My Need for Control Was Killing My Marriage
I’m sitting in a room of about a hundred women, wiping tears that have gone from a light misting to a straight-up downpour in a matter of seconds. My head is pounding from the effort it’s taking to keep this scene within the “socially acceptable” category. I can feel sobs expanding within my chest like balloons, waiting impatiently to be released, a sound similar to an obese dog’s moans, which I know will force all eyes on me. Or at least the eyes that aren’t already on me.
I have no idea what the speaker is saying. The topic might have something to do with the argument my husband and I got into the night before, but I’m honestly not sure it does. But also, I know I am just hitting a wall.
The seventh move in seven years wall.
The my husband got another new job wall.
The it doesn’t pay as well as his current job wall.
The we just bought a fixer upper wall.
The I’m going to have to live by myself with three
kids for a month wall.
The our savings account is gone wall.
Okay, so I am hitting a lot of walls.
The class ends and the two mentors assigned to my table scoot their chairs over to me and appear to roll up their sleeves. It’s go time. These are two of the wisest women on the planet, which I know is why God has forced me to show my hand this morning. He needs me to hear what they have to say.
I try to gather myself. They wait a few beats for me collect the most sane of all the words bouncing like lottery balls around my brain so I can form a coherent sentence.
I’m just overwhelmed, I finally squeak out. Clark and I got into a fight last night. About floors. I don’t think we can afford new floors in the new house, but he thinks we can. And watching our savings account disappear makes me feel all kinds of out of control. I like having a cushion. I think it’s an irresponsible decision, and all I want right now is to feel stable. In case you haven’t noticed, I am feeling unstable.
I laugh, but it comes out more like a bark. I make a mental note to google “How to Cry Adorably” when I get home.
We talk for a while. They ask questions and hold my hand. They pray over me. And then they give me the best marriage advice I’ve ever received.
“If those floors aren’t going to put you into a financial hole, let it go. Let him lead and make this decision. It sounds like he wants those floors because he loves you, because he wants you to love your new house and because he knows he’s the reason y’all are moving again.
“And if it ends up being the wrong decision, which it might be, maybe the Lord is trying to teach him something here. Don’t stand in the way. He will learn from a mistake a lot better than from a preaching wife.”

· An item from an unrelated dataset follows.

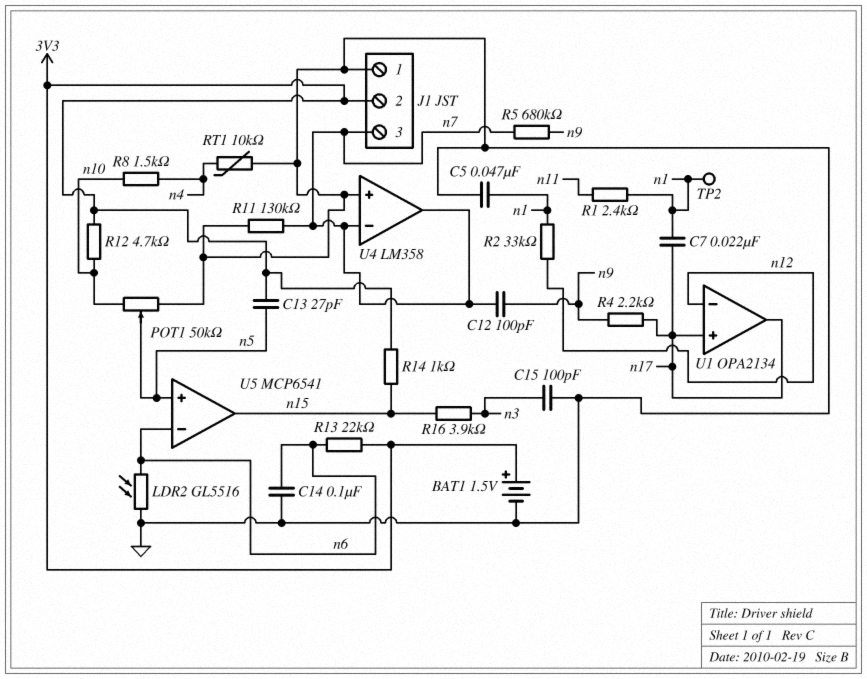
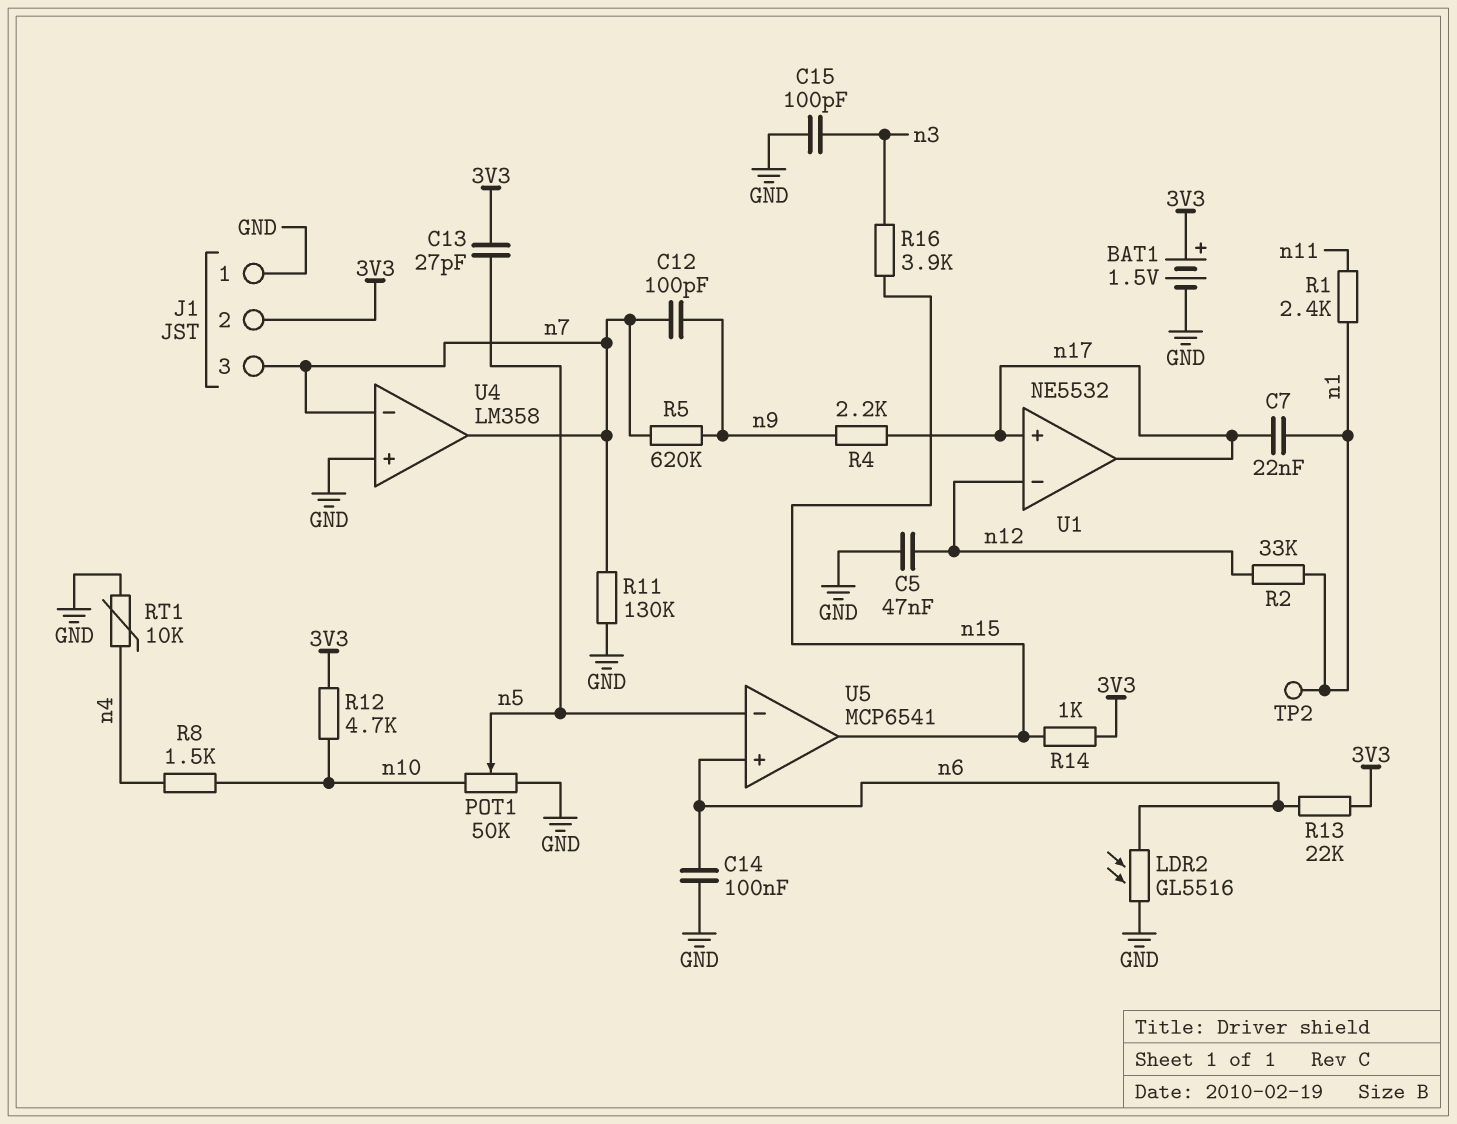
C5: 47nF (GND, n1) -> 47nF (GND, n12)
R5: 680k (n7, n9) -> 620k (n7, n9)
U1: OPA2134 -> NE5532
U5 pin in+: n5 -> n6
U5 pin in-: n6 -> n5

“And if you do end up struggling financially because of it, don’t say, ‘I told you so.’ Figure it out together; trust that God is working for your good. In marriage, there is no such thing as sides. When you make a decision, you decide together and support one another.”
I let out a breath. My body relaxes. My load feels lighter. I no longer feel as if our very livelihood depends on me convincing my husband to “LISTEN TO ME BECAUSE I AM RIGHT AND YOU ARE WRONG.” My fists unclench and I realize just how little I trust my husband, and how little I trust God.
I recently read a book (one I can’t recommend enough) called More Than Just Making It: Hope for the Heart of the Financially Frustrated. So much of Erin Odom’s story parallels ours. The book, which also offers oodles of practical tips on saving and making money, is Erin’s story of financial struggle, surprise babies, marital strife, God’s faithfulness to provide, and the way he uses their journey to chip away at her pride and entitlement. I immediately felt like we were kindred spirits.
In one of her chapters, Persimmons and Provisions, Erin describes a morning she shows up at someone’s house after seeing an advertisement for free persimmons. The homeowner lets her fill up a big box with free fruit, a gift that seems small, but she recognizes it as just one more way God is providing for her family during a time of hardship.
“On paper we were poor, yet I can look back now and see how I richly experienced God’s presence during that time,” she writes, “With a burgeoning belly, one toddler on my hip, and another wrapped around my knees, it wasn’t uncommon for me to open my near-empty refrigerator and whisper prayers of petition wrapped in thanksgiving: God, you will meet our every need. You have never failed us. You are in control. It was a ‘this is it’ season. This, I would tell myself, is when our faith is proven real.”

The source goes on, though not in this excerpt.